In the world of ChickLit, I'd say that Janet Evanovich's Stephanie Plum series comes out near the top of the pack. It's Bridget Jones meets Kinsey Milhone (a la Sue Grafton's alphabet series), set in Jersey to a sitcom laugh track.
Oh, wait. That's me laughing.
There are few books that make me laugh out loud--Adams's Hitchhiker series and Gaiman and Pratchett's Good Omens are the only others that come to mind right now--but these books set me off regularly. It's certainly not highbrow humor, either, as the laughs usually come from the least sophisticated characters in a completely unsophisticated cast, and the funny situations involve accidental shootings, sex, exploding cars, funeral homes, and rolling in food. And, not infrequently, all of these at once.
Stehanie Plum is a Jersey girl, raised in the Italian neighborhood called the Burg. Having failed in her first mariage and her first post-college job, she becomes a bond enforcement agent for her cousin Vinnie. She's the least-likely bounty hunter you could imagine, and it's almost accidental when she manages to bring someone who's skipped bail in for rebooking. The two funniest characters in the series are Stephanie's Grandma Mazur--a gun-toting, funeral-attending outspoken senior citizen--and her sidekick Lula--an ex 'ho who crams her size-16 African American body into size-10 leopard-print lycra. Add two sexy men (a cop and a bounty hunter/security company owner), her parents and her sister's family (including a ten-year old niece who thinks she is a horse), and a number of other eccentric characters, and I laugh my way through the books.

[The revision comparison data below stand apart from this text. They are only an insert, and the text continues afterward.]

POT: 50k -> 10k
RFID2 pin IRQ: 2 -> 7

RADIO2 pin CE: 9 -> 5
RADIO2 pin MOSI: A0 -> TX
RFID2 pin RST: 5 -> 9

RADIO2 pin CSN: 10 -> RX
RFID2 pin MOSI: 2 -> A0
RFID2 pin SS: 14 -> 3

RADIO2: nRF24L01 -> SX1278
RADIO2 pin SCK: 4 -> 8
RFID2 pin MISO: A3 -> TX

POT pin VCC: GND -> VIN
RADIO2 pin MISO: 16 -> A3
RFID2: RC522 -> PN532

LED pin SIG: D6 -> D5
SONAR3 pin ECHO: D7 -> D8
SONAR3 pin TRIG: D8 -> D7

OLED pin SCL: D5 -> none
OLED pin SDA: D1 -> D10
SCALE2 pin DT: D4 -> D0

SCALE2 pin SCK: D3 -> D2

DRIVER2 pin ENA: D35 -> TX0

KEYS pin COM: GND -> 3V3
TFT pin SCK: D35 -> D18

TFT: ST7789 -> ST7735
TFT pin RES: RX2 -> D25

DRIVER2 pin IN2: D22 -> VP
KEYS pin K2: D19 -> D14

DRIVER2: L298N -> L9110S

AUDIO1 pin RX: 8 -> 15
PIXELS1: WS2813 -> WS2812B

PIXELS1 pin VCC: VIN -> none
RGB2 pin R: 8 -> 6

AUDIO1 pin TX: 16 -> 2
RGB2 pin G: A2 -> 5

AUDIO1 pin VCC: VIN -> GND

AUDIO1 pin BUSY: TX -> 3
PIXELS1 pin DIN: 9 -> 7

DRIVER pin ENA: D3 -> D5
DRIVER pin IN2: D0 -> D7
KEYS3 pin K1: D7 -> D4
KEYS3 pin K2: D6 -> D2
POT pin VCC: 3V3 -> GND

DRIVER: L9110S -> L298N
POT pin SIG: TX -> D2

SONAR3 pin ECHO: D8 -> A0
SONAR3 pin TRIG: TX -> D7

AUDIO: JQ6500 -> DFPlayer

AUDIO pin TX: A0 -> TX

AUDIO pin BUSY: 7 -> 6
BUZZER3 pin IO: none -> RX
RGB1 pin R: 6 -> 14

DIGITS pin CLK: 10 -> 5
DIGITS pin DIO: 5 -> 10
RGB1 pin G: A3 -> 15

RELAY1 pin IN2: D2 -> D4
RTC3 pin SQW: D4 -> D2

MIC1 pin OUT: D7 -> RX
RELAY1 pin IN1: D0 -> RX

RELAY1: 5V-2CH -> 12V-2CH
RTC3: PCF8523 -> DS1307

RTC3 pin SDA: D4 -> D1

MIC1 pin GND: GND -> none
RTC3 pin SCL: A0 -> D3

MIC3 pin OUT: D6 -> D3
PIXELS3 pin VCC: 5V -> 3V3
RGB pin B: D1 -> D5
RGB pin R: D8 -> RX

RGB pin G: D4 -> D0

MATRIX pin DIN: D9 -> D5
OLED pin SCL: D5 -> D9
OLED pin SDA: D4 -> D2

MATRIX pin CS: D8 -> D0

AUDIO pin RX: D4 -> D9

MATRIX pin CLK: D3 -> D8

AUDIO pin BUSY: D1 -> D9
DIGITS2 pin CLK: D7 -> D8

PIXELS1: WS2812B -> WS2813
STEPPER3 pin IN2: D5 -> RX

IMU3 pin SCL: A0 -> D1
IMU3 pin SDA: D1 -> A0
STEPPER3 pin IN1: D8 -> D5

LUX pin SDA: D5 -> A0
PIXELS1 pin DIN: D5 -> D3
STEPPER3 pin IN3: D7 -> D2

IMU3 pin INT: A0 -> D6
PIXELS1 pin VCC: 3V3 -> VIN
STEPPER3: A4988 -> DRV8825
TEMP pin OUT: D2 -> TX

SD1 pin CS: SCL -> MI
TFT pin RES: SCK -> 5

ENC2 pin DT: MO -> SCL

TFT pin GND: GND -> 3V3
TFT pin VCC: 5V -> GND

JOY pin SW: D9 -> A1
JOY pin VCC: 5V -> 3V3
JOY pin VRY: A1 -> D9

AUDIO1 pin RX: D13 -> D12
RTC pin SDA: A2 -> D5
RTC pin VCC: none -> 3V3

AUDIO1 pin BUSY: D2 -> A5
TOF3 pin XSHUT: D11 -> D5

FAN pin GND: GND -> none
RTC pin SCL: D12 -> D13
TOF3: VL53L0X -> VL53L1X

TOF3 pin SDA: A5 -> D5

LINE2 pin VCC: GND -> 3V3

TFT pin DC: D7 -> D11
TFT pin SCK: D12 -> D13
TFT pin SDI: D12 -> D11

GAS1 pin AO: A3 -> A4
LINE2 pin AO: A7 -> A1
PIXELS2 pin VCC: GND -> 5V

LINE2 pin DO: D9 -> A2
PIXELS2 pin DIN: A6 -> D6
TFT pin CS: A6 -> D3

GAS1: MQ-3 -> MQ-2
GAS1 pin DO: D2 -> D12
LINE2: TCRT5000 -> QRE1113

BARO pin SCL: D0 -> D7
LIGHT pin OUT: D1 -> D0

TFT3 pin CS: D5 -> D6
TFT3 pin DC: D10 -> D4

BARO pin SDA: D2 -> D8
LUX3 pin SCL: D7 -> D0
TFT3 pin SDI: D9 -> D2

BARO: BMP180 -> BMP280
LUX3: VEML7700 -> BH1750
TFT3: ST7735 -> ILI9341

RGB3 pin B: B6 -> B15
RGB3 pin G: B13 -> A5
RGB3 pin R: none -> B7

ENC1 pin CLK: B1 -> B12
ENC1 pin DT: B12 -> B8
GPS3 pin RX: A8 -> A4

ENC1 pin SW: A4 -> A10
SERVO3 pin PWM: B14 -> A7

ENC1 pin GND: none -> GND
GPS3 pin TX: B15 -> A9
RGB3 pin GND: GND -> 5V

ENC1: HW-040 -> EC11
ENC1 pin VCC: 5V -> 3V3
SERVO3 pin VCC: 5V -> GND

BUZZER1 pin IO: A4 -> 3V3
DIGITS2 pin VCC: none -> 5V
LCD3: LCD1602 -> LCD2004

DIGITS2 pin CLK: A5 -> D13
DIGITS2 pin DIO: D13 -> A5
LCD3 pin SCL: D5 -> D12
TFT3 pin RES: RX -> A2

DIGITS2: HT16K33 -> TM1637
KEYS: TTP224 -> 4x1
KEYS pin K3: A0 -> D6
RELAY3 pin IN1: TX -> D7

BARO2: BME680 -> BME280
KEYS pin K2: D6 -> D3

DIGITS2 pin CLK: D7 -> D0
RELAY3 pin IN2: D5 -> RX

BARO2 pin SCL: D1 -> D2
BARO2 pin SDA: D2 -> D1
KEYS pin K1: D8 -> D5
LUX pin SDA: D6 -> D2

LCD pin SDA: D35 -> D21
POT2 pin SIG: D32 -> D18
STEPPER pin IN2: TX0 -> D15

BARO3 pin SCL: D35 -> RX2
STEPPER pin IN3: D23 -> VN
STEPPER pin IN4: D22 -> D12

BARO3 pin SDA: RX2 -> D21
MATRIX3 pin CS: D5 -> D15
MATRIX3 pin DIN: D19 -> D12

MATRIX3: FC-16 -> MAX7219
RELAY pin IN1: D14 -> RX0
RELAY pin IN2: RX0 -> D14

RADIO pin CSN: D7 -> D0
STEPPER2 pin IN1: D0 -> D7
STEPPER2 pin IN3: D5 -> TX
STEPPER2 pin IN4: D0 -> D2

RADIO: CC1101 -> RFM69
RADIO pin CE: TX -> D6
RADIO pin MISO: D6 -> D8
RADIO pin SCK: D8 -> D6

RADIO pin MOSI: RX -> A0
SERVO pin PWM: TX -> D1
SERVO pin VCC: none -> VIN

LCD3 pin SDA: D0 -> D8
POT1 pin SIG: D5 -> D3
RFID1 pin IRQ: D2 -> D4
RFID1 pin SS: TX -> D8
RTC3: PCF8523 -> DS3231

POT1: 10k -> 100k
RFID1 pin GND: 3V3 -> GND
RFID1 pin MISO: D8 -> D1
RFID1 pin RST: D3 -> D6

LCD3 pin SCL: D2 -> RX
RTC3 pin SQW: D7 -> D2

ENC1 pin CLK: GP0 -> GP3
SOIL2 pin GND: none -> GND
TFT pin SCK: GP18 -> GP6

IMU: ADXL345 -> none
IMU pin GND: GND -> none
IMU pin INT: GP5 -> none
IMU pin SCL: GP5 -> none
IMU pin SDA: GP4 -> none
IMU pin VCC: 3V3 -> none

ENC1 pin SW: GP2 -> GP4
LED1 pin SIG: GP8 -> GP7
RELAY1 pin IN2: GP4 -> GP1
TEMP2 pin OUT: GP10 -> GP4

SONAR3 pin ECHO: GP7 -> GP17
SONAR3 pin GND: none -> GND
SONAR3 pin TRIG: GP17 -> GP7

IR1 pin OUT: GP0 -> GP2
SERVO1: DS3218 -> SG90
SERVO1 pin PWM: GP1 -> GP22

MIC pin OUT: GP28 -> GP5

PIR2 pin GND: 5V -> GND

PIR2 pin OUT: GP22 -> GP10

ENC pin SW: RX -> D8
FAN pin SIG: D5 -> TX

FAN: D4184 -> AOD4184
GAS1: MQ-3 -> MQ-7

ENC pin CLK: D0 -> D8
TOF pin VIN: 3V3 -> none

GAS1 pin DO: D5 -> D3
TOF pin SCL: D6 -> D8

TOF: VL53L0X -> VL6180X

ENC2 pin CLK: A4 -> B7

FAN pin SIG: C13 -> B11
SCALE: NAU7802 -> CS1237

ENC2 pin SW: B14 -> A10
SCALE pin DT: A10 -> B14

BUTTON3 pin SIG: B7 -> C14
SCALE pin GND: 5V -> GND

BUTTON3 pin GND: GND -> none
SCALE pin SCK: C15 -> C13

The books are quick reads (taking 4-5 hours each at most) and perfect for beach and travel reading. The plots aren't particularly compelling and a bit repetitive: in Eleven Stephanie quits her job as a bounty hunter due to the danger involved and becomes the target of a murderous stalker while wrapped up in a missing persons case; in Twelve the daughter of secondary-love-interest Ranger is kidnapped by someone who has stolen Ranger's identity; in Thirteen, Stephanie's ex-husband is missing and she's a prime suspect; and in Fourteen, she's working security for a pop star while trying to solve a kidnapping and past bank heist somehow connected to primary-love-interest Morelli's house. Despite the less-than-riveting story lines, the bumbling efforts at fugitive apprehension, the snappy dialogue, and the unexpected events make these books worth reading. Just be careful where you do so, or people will hear you giggling and guffawing to yourself and will think you're as crazy as the books' characters.